Gulfport Energy Corp. cleaned up its balance sheet on Dec. 19 through bond repurchases and the divestiture of a slew of noncore assets with proceeds totaling over $100 million.

The Oklahoma City-based company, which has faced activist investor pressure this year to improve its stock performance, agreed to divest various noncore assets including its water infrastructure assets in the Scoop shale play. In total, Gulfport said it expects to receive about $86 million in up-front proceeds from the divestitures plus future contingent payments in excess of $50 million.

Gulfport also revealed that so far during the fourth quarter it had repurchased $85.6 million aggregate principal amount of unsecured senior notes for $60.1 million in cash. This brings total debt repurchases year-to-date to $190.1 million for $140.4 million cash representing a total discount capture of $49.6 million.

These developments are the latest in a series of moves Gulfport has made in recent months to reverse a slide in its stock price. Over the past year, the company has lost more than half of its market value largely as the result of weak natural gas prices.

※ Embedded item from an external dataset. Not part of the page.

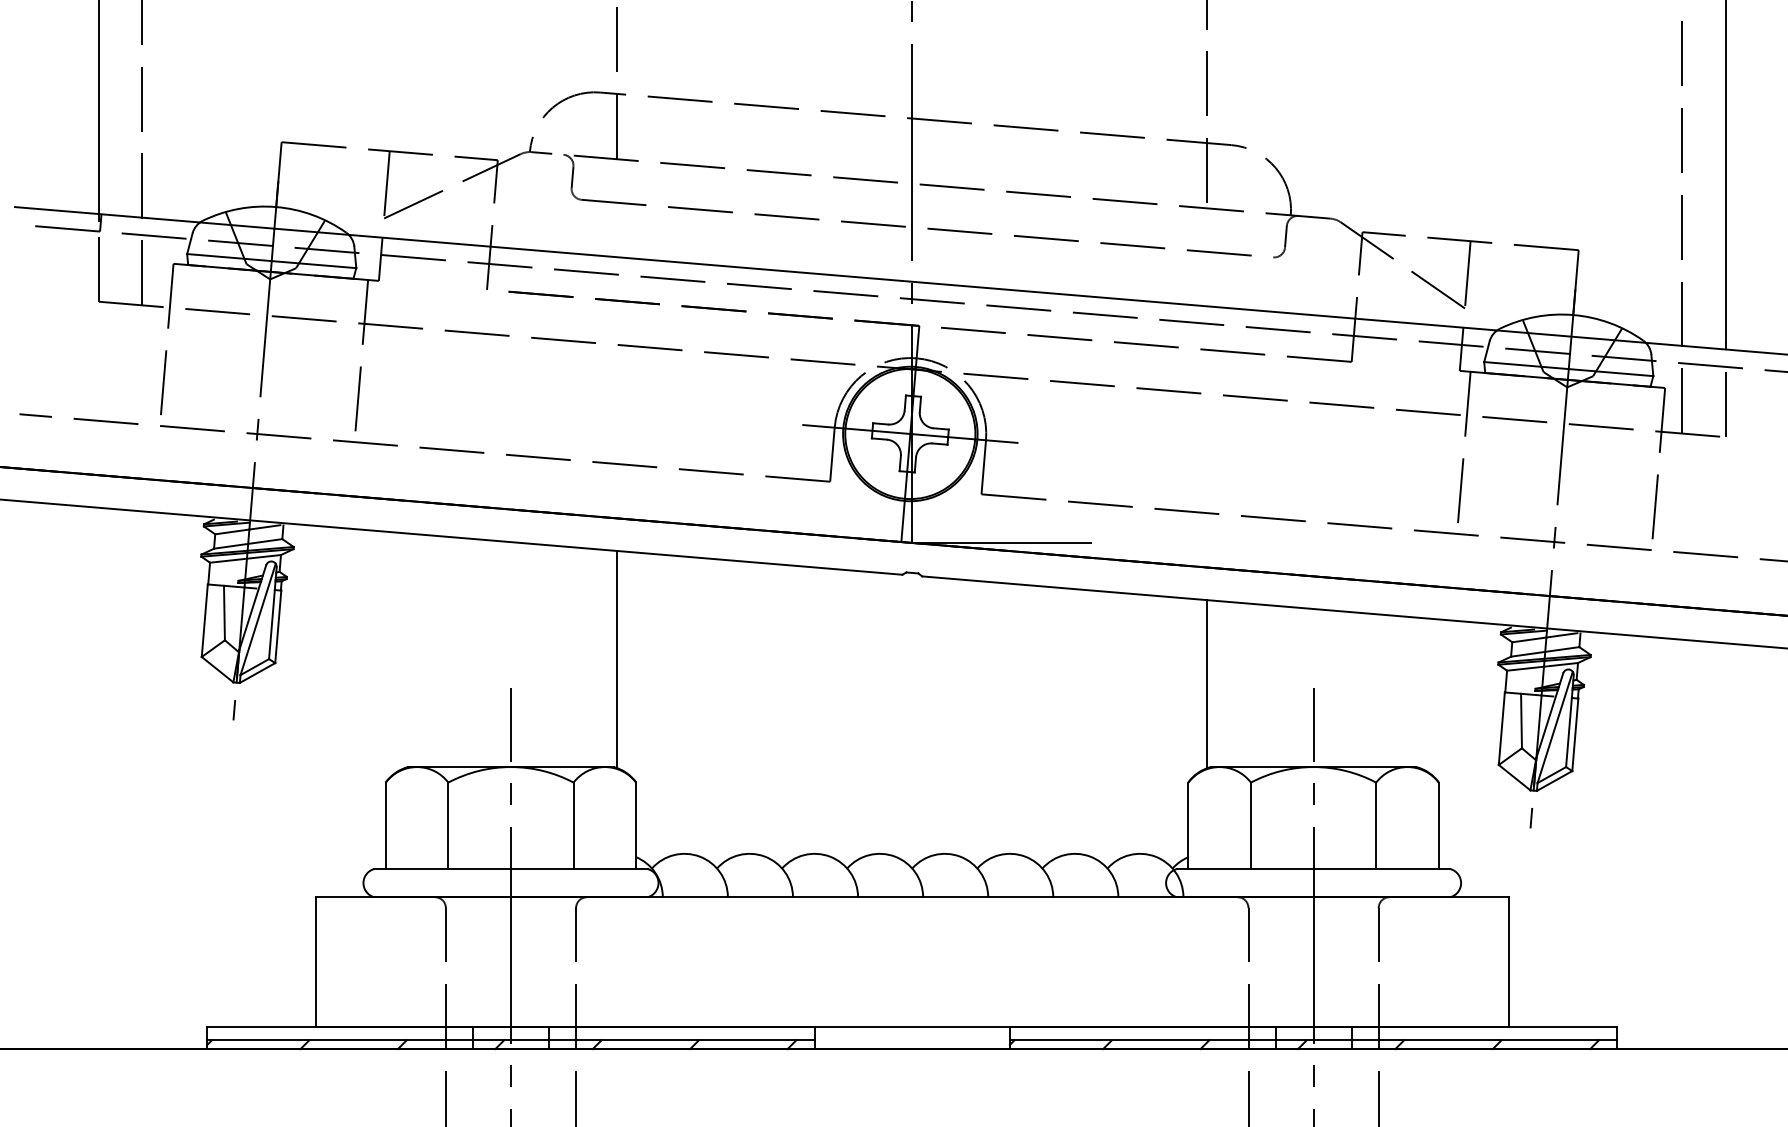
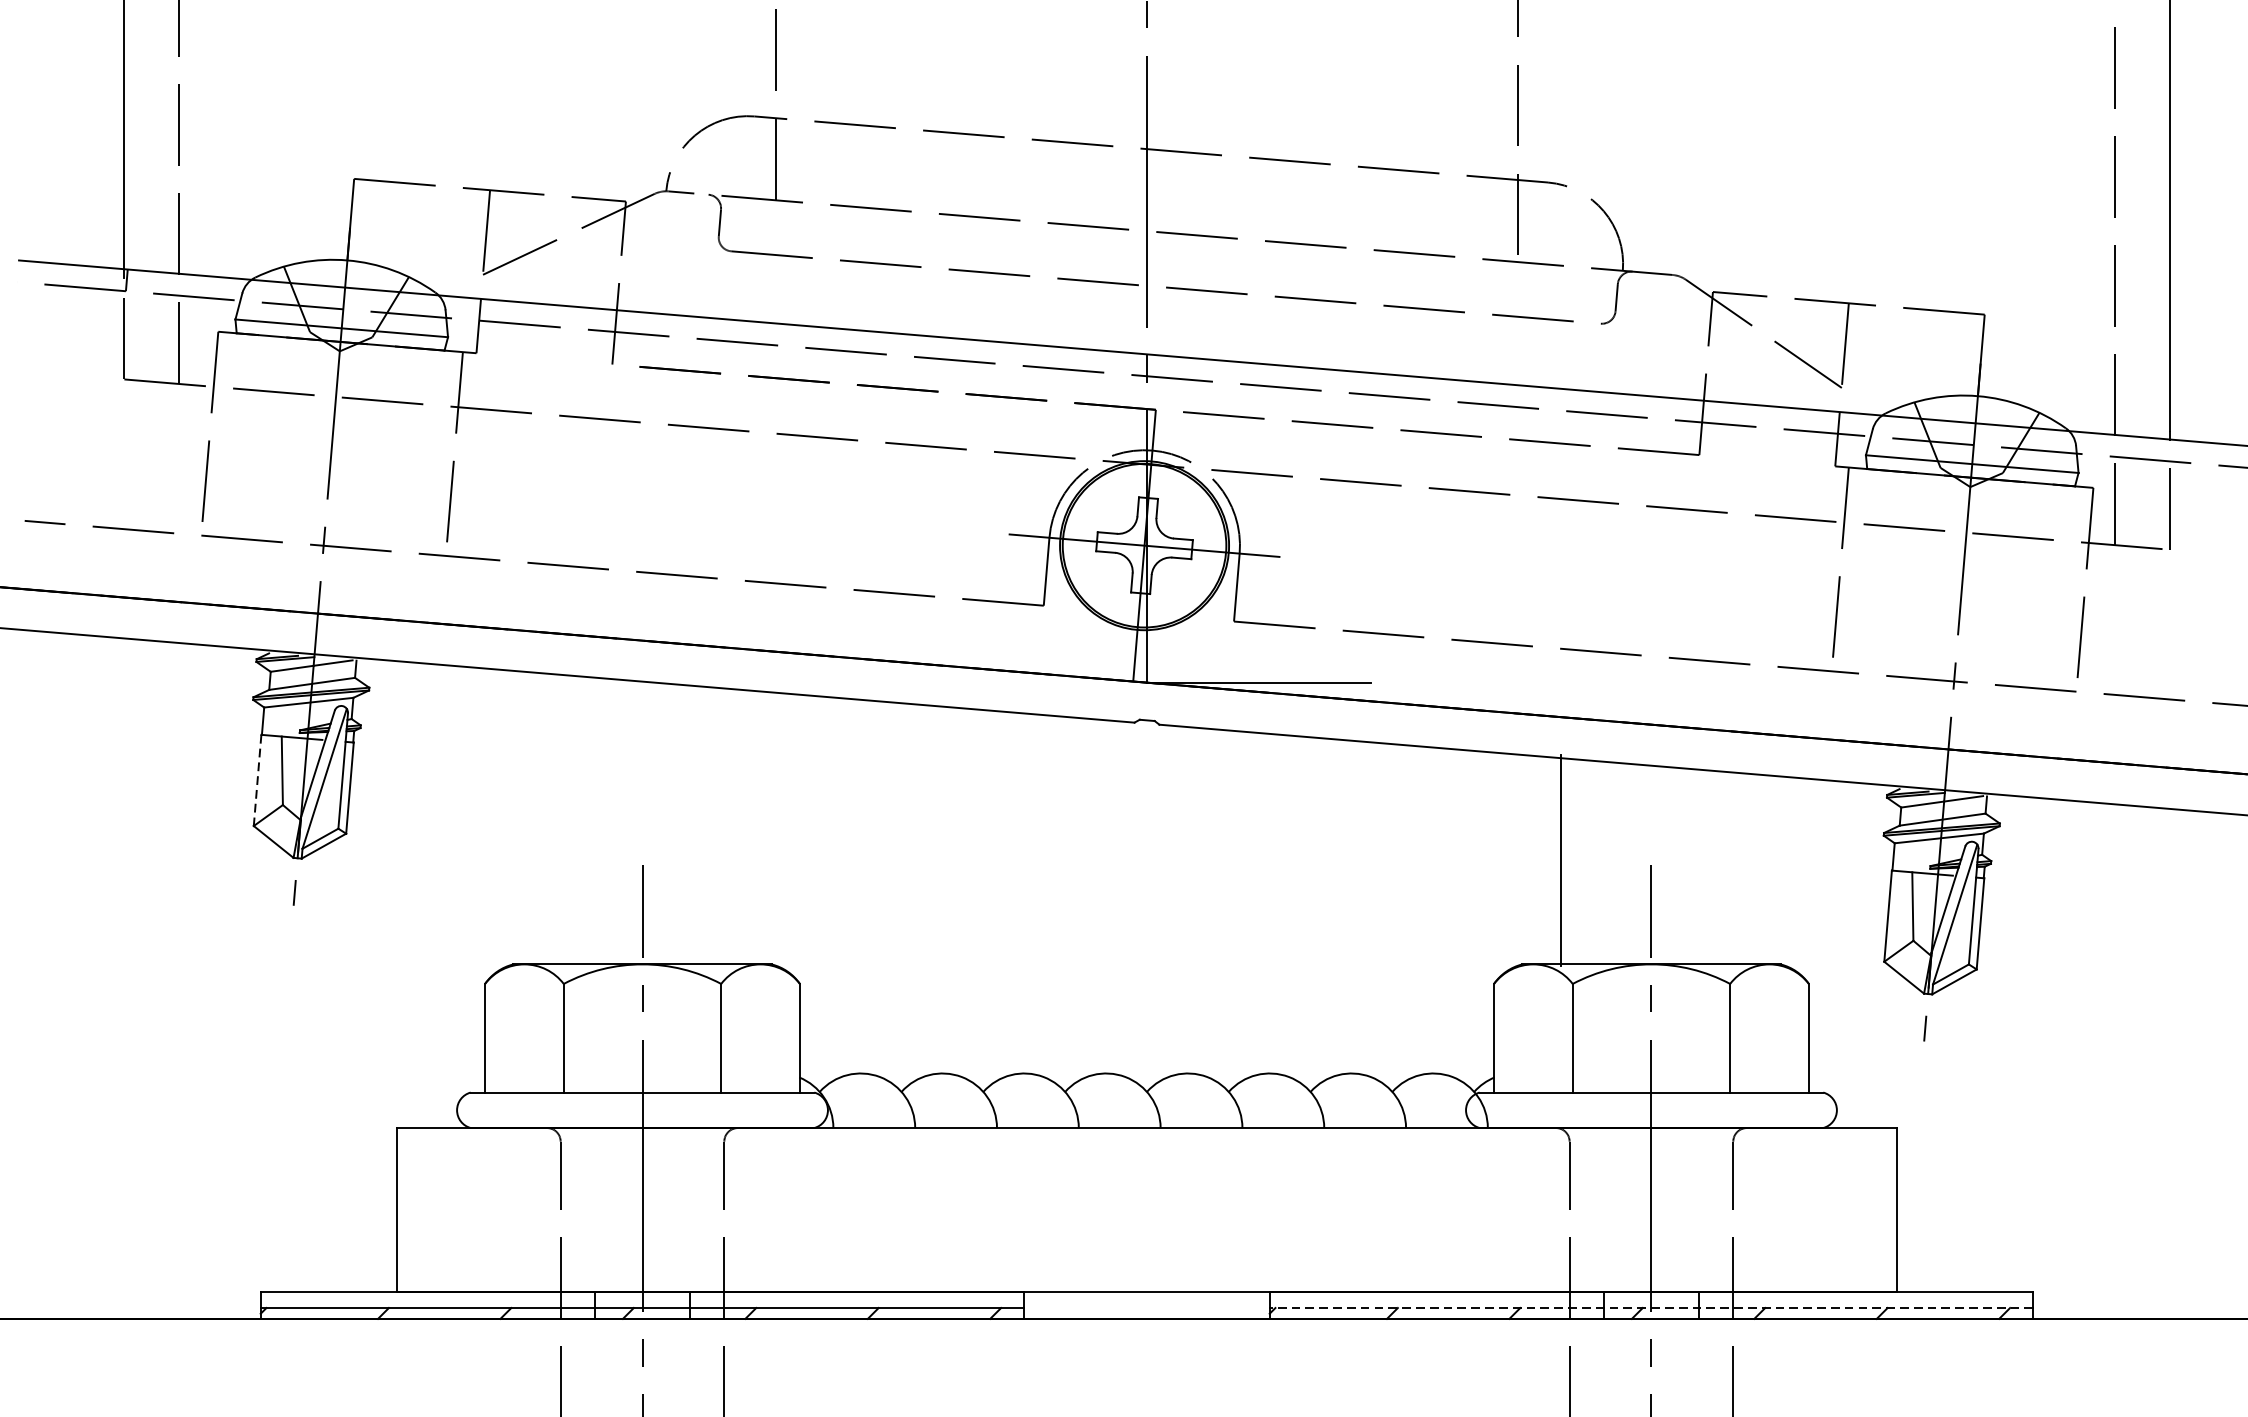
line: (204, 621) -> (257, 781), solid -> dashed
line: (617, 659) -> (776, 829), removed
line: (1207, 684) -> (1560, 860), moved
line: (1313, 1040) -> (1651, 1308), solid -> dashed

In November, Gulfport confirmed that it would cut jobs, change its board and end its share buybacks in an earlier bid to improve its stock price. In response, Firefly Value Partners urged the Gulfport board in a letter to immediately fill one of the new director vacancies with a Firefly principal as a shareholder representative that would work collaboratively with the remaining board members to select the best candidates.

Gulfport has been under pressure to implement changes from Firefly since late 2018. The hedge fund owns 9.9% of the outstanding common stock of Gulfport, making it the company’s largest active stockholder, according to a letter dated Nov. 21.

Noncore Asset Sales

On Dec. 19, Gulfport said it had recently entered an agreement to divest its water infrastructure assets across its Scoop position in Oklahoma. The buyer is Oklahoma City-based Bison, which will $50 million in cash upon closing for the assets and also agreed to additional incentive payments in excess of $50 million over the next 15 years, subject to Gulfport’s ability to meet certain thresholds.

The acquired assets include the 15-year agreements, a multi-line water gathering and delivery system, 2.3 million barrels of storage capacity, 40,000 barrels per day (bbl/d) of recycling capacity, 55,000 bbl/d of freshwater supply capacity, associated real property and a pending saltwater disposal permit.

“Today’s announcement is another major milestone for our company, which has grown exponentially throughout the year and now serves over 12 E&P customers dedicated to our infrastructure under long-term agreements,” Bison CEO North Whipple said in a statement.

The agreement with Bison contains no minimum volume commitments and Gulfport said it anticipates closing the transaction in January.

Separately, Gulfport also recently entered an agreement to divest certain nonoperated interests in the Utica Shale for about $29 million in cash. The company anticipates closing the transaction prior to year-end 2019.   

In addition, the previously announced sale of certain overriding royalty interests associated with assets Gulfport held in the Bakken closed on Dec. 11. Net of purchase price adjustments, Gulfport received about $7 million of total proceeds.

Scotiabank was financial adviser to Gulfport on the divestiture of its water infrastructure assets.